“No one’s nervous,” I said, but it came out all wrong, making me sound like I was the one who was spooked.
“Let’s get to the other side,” Nicolosi said.
“We’re halfway there,” Sollis reported. “I can see the far wall, sort of. Looks like there’s a door waiting for us.”
We kept on moving, hand over hand, mostly in silence. Surrounded by all those glass-cased body parts, I couldn’t help but think of the people many of them had once been part of. If these parts had belonged to me, I think I’d have chosen to haunt Nightingale, consumed with ill-directed, spiteful fury.
Not the right kind of thinking, I was just telling myself, when the flasks started moving.
We all stopped, anchoring ourselves to the nearest handhold. Two or three rows back from the railinged crawlway, a row of flasks was gliding smoothly toward the far wall of the chamber. They were sliding in perfect, lock-step unison. When my heart started beating again, I realized that the entire row must be attached to some kind of conveyor system, hidden within the support framework.
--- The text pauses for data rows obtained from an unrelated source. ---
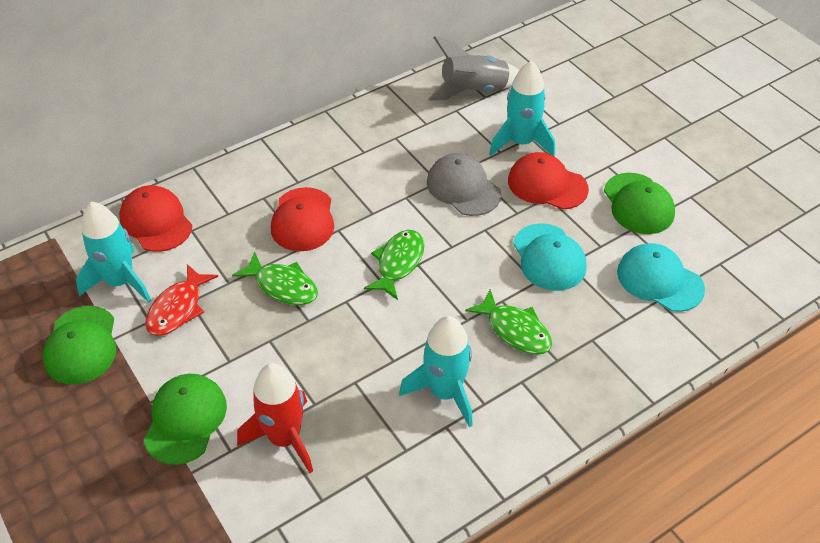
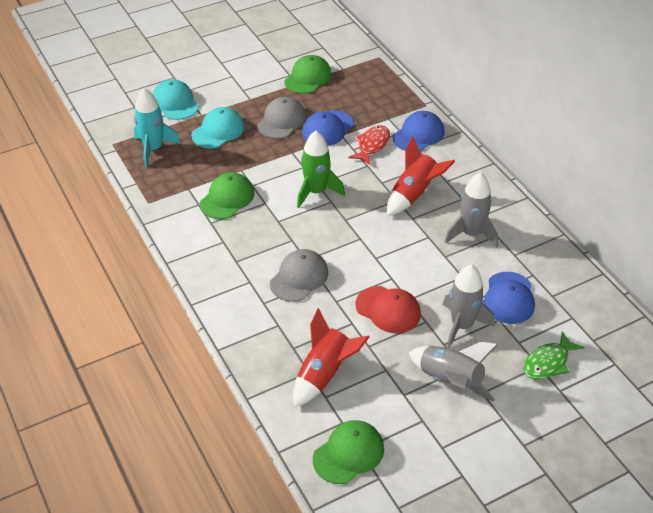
blue cap: 0 -> 3
green fish: 3 -> 1
green rocket: 0 -> 1
grey cap: 1 -> 2
grey rocket: 1 -> 3
red cap: 3 -> 1
red rocket: 1 -> 2
turquoise rocket: 3 -> 1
“Nobody move,” Nicolosi said.
“This is not good,” Sollis kept saying. “This is not good. The damn ship isn’t supposed to know…”
“Quiet,” Martinez hissed. “Let me past you: I want to see where those flasks are going.”
“Careful,” Norbert said.
Paying no attention to the man, Martinez climbed ahead of the party. Quickly we followed him, doing our best not to make any noise or slip from the crawlway. The flasks continued their smooth, silent movement, until the conveyor system reached the far wall and turned through ninety degrees, taking the flasks away from us into a covered enclosure like a security scanner. Most of the flasks were empty, but as we watched, one of the occupied, active units slid into the enclosure. I’d only had a moment to notice, but I thought I’d seen a forearm and hand, reaching up from the life-support plinth.
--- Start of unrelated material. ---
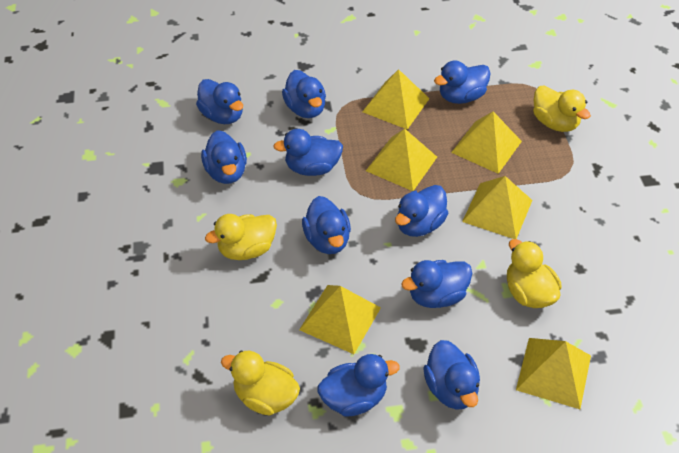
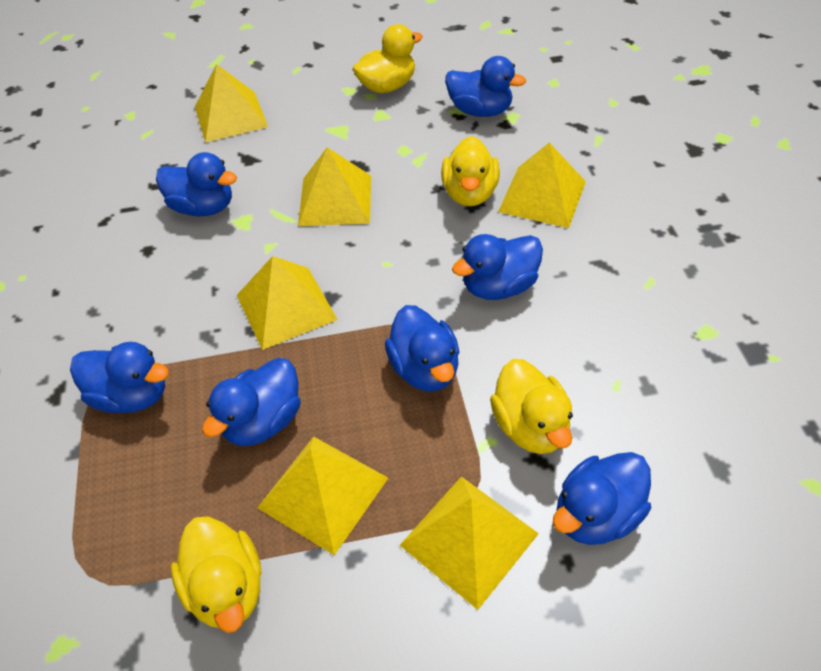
blue duck: 10 -> 7

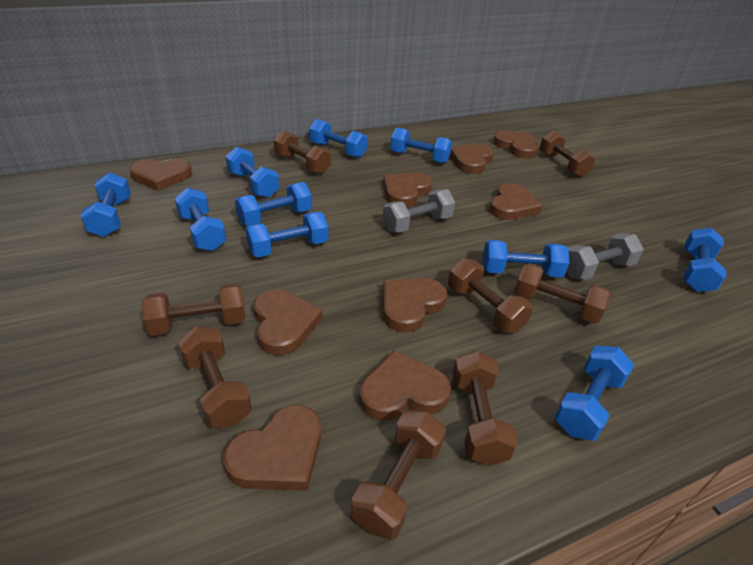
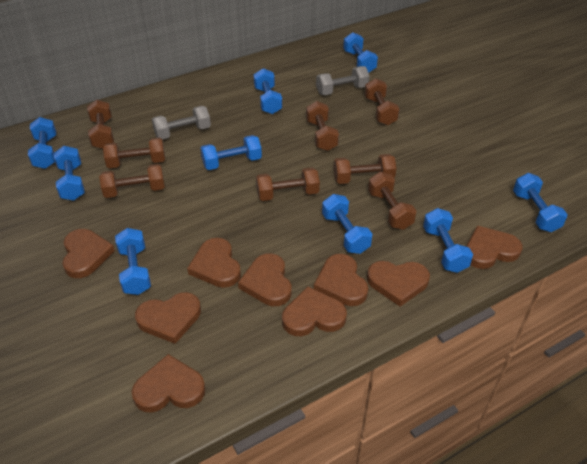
blue dumbbell: 10 -> 9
The conveyor system halted. For all was silent, then there came a series of mechanical clicks and whirrs. None of us could see what was happening inside the enclosure, but after a moment we didn’t need to. It was obvious.
The conveyor came back on again, but running in reverse this time. The flask that had gone into the enclosure was now empty. I counted back to make sure I wasn’t making a mistake, but there was no doubt. The forearm and hand had been removed from the flask. Already, I presumed, it was somewhere else in the ship.
The flasks travelled back—returning to what must have been their former positions—and then halted again. Save for the missing limb, the chamber was exactly as when we had entered it.
“I don’t like this,” Sollis said. “The ship was supposed to be dead.”
“Dormant,” Martinez corrected.
“You don’t think the shit that just happened is in any way related to us being aboard? You don’t think Jax just got a wake-up call?”
“If Jax were aware of our presence, we’d know it by now.”
“I don’t know how you can sound so calm.”
“All that has happened, Ingrid, is that Nightingale has performed some trivial housekeeping duty. We have already seen that it maintains some organs in pre-surgical condition, and this is just one of its tissue libraries. It should hardly surprise us that the ship occasionally decides to move some of its stock from A to B.”
She made a small, catlike snarl of frustration—I could tell she hadn’t bought any of his explanations—and pulled herself hand over hand to the door.
“Any more shit like that happens, I’m out,” she said.
“I’d think twice if I were you,” Martinez said, “it’s a hell of a long walk home.”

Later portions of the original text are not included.